Ludivine PEZERIL, élève apprentie en 2e année de BTS Conception de Processus de Réalisation de Produits option Sérielle
Apprentie chez SUMA à Albert, société de fabrication en mécanique et outillage de précision, Ludivine Pezeril, travaille sur la fabrication de modèles 3D. « J’ai pour objectif de générer des programmes pour l’usinage des pièces, mais aussi de veiller au respect des normes » témoigne-t-elle.
Après des études supérieures dans le domaine des mathématiques, elle a découvert l’industrie via le centre de formation professionnelle Proméo.
Poussée par ses parents à suivre cette formation et cette voie, Ludivine Pezeril ne regrette pas son choix. « Tout se passe bien. Etre une femme dans un milieu industriel n’est pas plus difficile qu’ailleurs. Il n’est pas toujours facile d’apporter sa touche personnelle mais il faut trouver des astuces pour se faire entendre et s’imposer en participant à donner des idées. Le maître mot c’est oser. »

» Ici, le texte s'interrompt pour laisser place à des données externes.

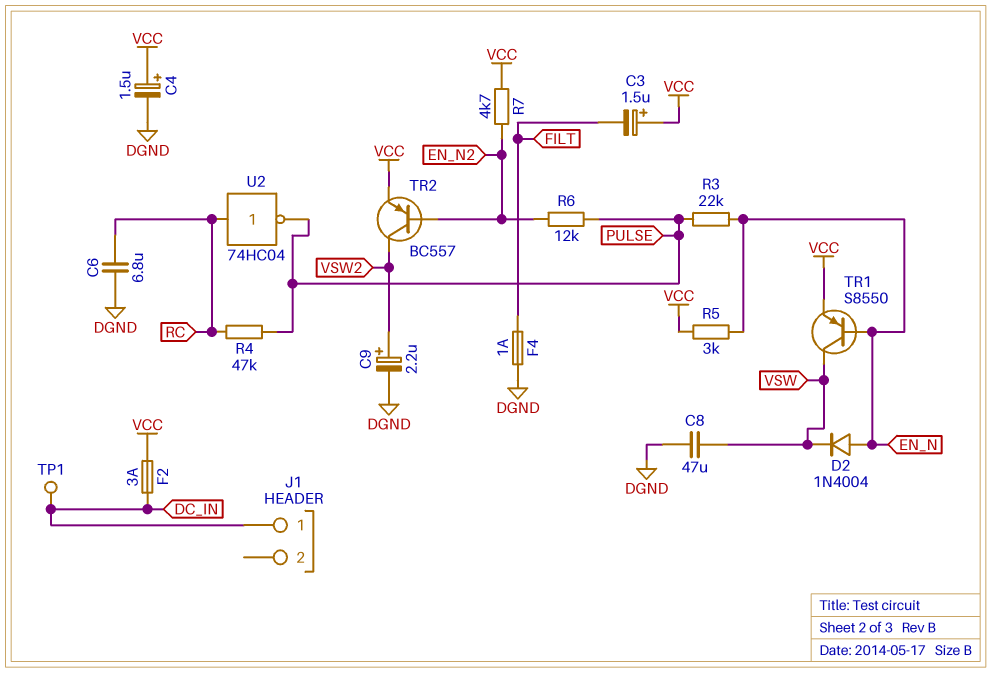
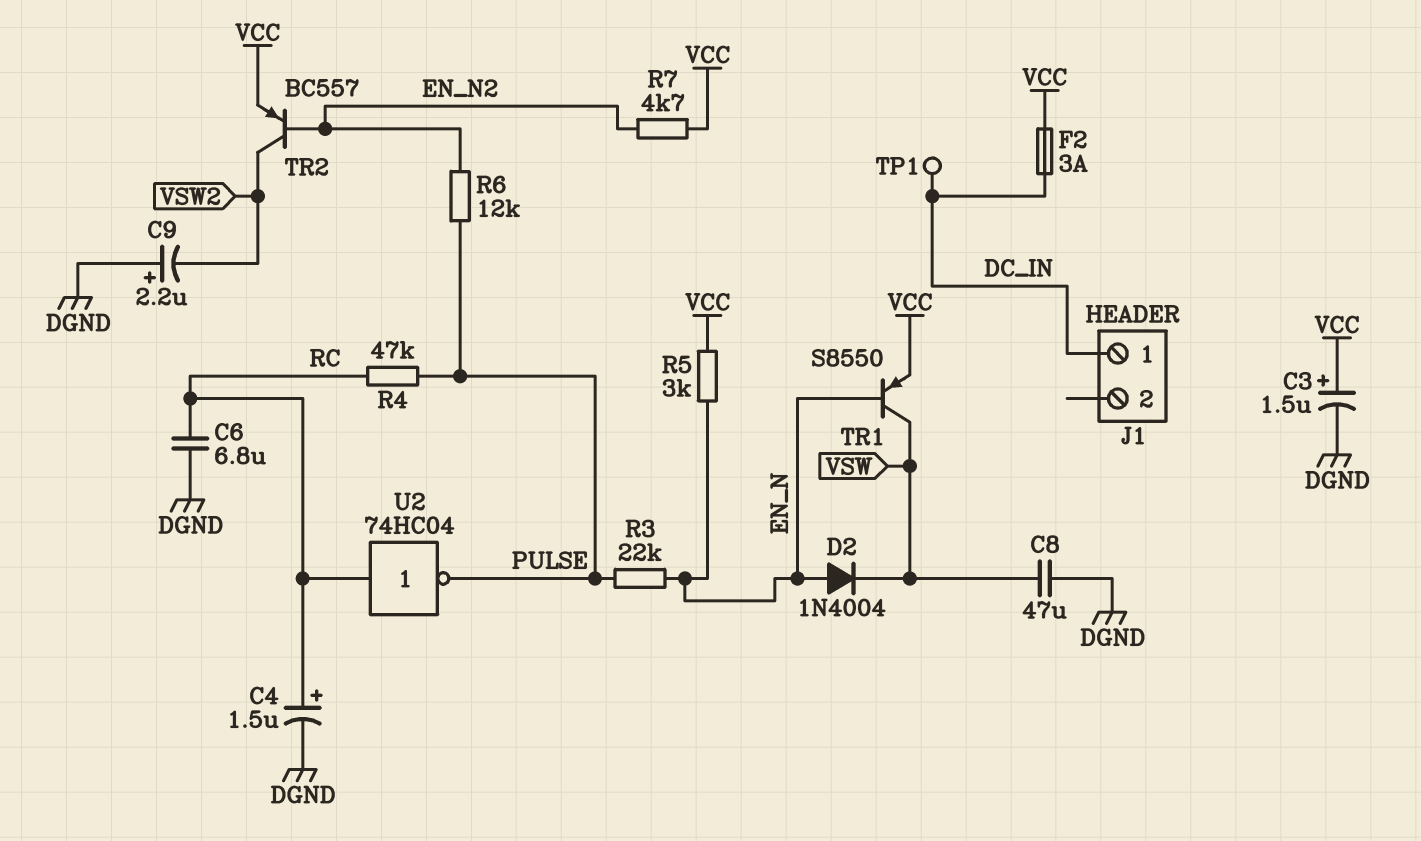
C3: 1.5uF (plus VCC, minus FILT) -> 1.5uF (plus VCC, minus DGND)
C4: 1.5uF (plus VCC, minus DGND) -> 1.5uF (plus RC, minus DGND)
C9: 2.2uF (plus VSW2, minus DGND) -> 2.2uF (plus DGND, minus VSW2)
F4: 1A (DGND, FILT) -> none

À la suite de son BTS, Ludivine souhaite poursuivre une formation en licence voire en master, toujours en alternance dans son entreprise afin de continuer à acquérir de nouvelles compétences.
« J’ai très vite été attirée par ce BTS en apprentissage. Je connaissais déjà SUMA pour y avoir travaillé en job d’été. L’alternance me permet d’allier la théorique et la pratique, mais aussi de voir mes missions évoluer. Je suis passée d’opératrice à un poste ou j’ai la responsabilité du contrôle des pièces. »
Honorine DEMAZURE, Ingénieure Maintenance chez Montupet
Ingénieure Maintenance au sein de l’entreprise Montupet, spécialisée dans la conception et la production de pièces de fonderie usinées pour l’automobile, Honorine Demazure est la seule femme dans un service de 70 personnes. À la tête d’une équipe de 7 personnes, elle est pleinement épanouie dans son travail quotidien.
Issue d’une famille qui n’était pas forcément favorable à une carrière professionnelle dans le secteur industriel, Honorine Demazure s’est donné les moyens d’y faire sa place. « Mon entourage me disait que l’industrie n’était pas un milieu fait pour les femmes, et que ce n’était pas la voie à suivre. Aujourd’hui, même si mon métier me prend beaucoup de temps, ils ont tout à fait intégré mon souhait de poursuivre ce chemin professionnel. Les métiers de l’industrie ne sont pas faciles mais deviennent simples quand on va de l’avant ».
Si elle avait un conseil à donner aux femmes qui souhaiteraient se lancer dans le secteur industriel ce serait de « se lancer, oser ». Les opportunités offertes sont multiples et les entreprises sont de plus en plus en recherche de mixité et de nouveaux profils.
« Les débuts ont été un peu difficiles car il faut faire ses preuves. Mais c’est le cas de chaque personne qui arrive dans une entreprise ou dans un nouveau service. Il faut aussi avoir le sens de la communication, et je pense que les femmes ont plus de facilités pour communiquer et ainsi s’intégrer rapidement ».